Manna From Mayhem || The Heat Is On, Part 1

It has been hot in Mississippi the past couple of weeks. I don’t mean it’s a little uncomfortable outdoors. I’m talking the wall of humidity outside the door waits patiently to grab you by the lungs and begin it's boa-like suffocation. It truly almost takes your breath away. Only, you’re kinda glad you can’t breathe because breathing that air is akin to drinking hot pea soup through your lungs.

One morning this week, as I broke a sweat on the short trek from my back door to my car, I was struck by the heaviness of the air. It is stinkin’ 7 o'clock in the morning, and the back of my shirt has taken a second job as a towel. Doesn’t God know that three digit heat indexes and humidity percentages in the B+ grade scale are meant for August, not June? My internal dialogue did a downward spiral as I moaned on to myself about how the summer will be miserable, and my garden dead in a week, my lunch-time exercise halted in fear of heat exhaustion, and every ounce of fun drained from my life. (Hey, it’s my internal dialogue, and I’ll over exaggerate if I want to).

Then, God whispered in my ear, “If you didn’t experience this heat, would you appreciate the fall?”

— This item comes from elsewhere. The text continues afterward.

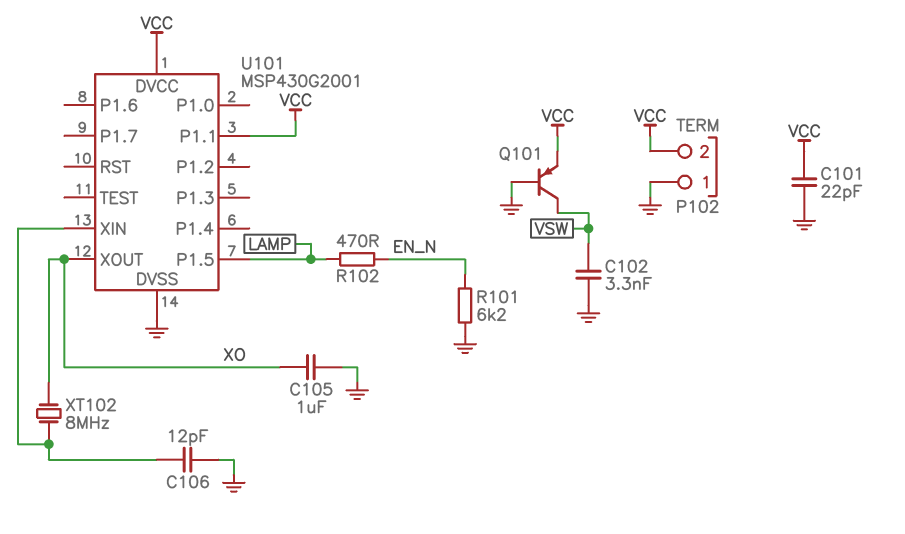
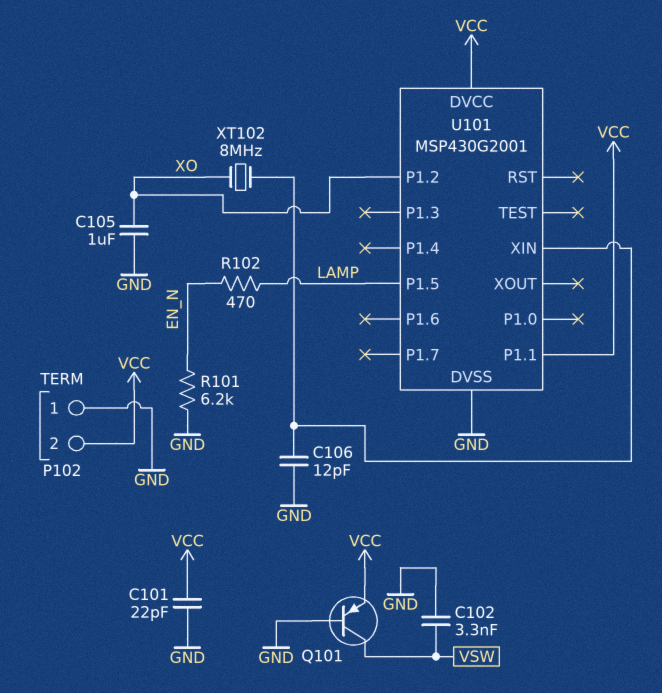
U101 pin P1.2: none -> XO
U101 pin XOUT: XO -> none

Would I? Would the colorful pop of spring plumage be so welcoming if the winter wasn’t so drab? Would the cool evening breeze of autumn be so crisp if that same breeze blew through my open window every night? I doubt it. Soon, the repetition would fade what was once joyful into something expected. Like putting on a soft shirt, the material wonderfully blissful against your skin for a moment and then seemingly disappearing as your skin adapts to the weight of it. I’m so fickle in my humanness, I need the discomfort of the hot sun or the deep cold of winter to fall in love with the season to come.

I still hate the heat. Hate it. Wouldn’t save it if it were drowning. But, I hope that small message whispered in my ear will stay with me longer than this dreadful humidity. God will always bring another season with its own distinct splendor and caveats. I need to relish each one, knowing it will make way for something beautiful than will lift my sinful heart once more.  I hope as the sweat trickles down my back tomorrow morning, as it is sure to do, I will be less likely to grumble away my steps and more apt to look forward to the morning I will need a light jacket and hear the crunch of leaves underfoot as I make that same walk.  It will be here before we know it.  And it will be beautiful.

Have you ever noticed the hotter the day the more spectacular the sunset?  It's like a little gift congratulating us for making it through a scorcher without melting...or committing a crime.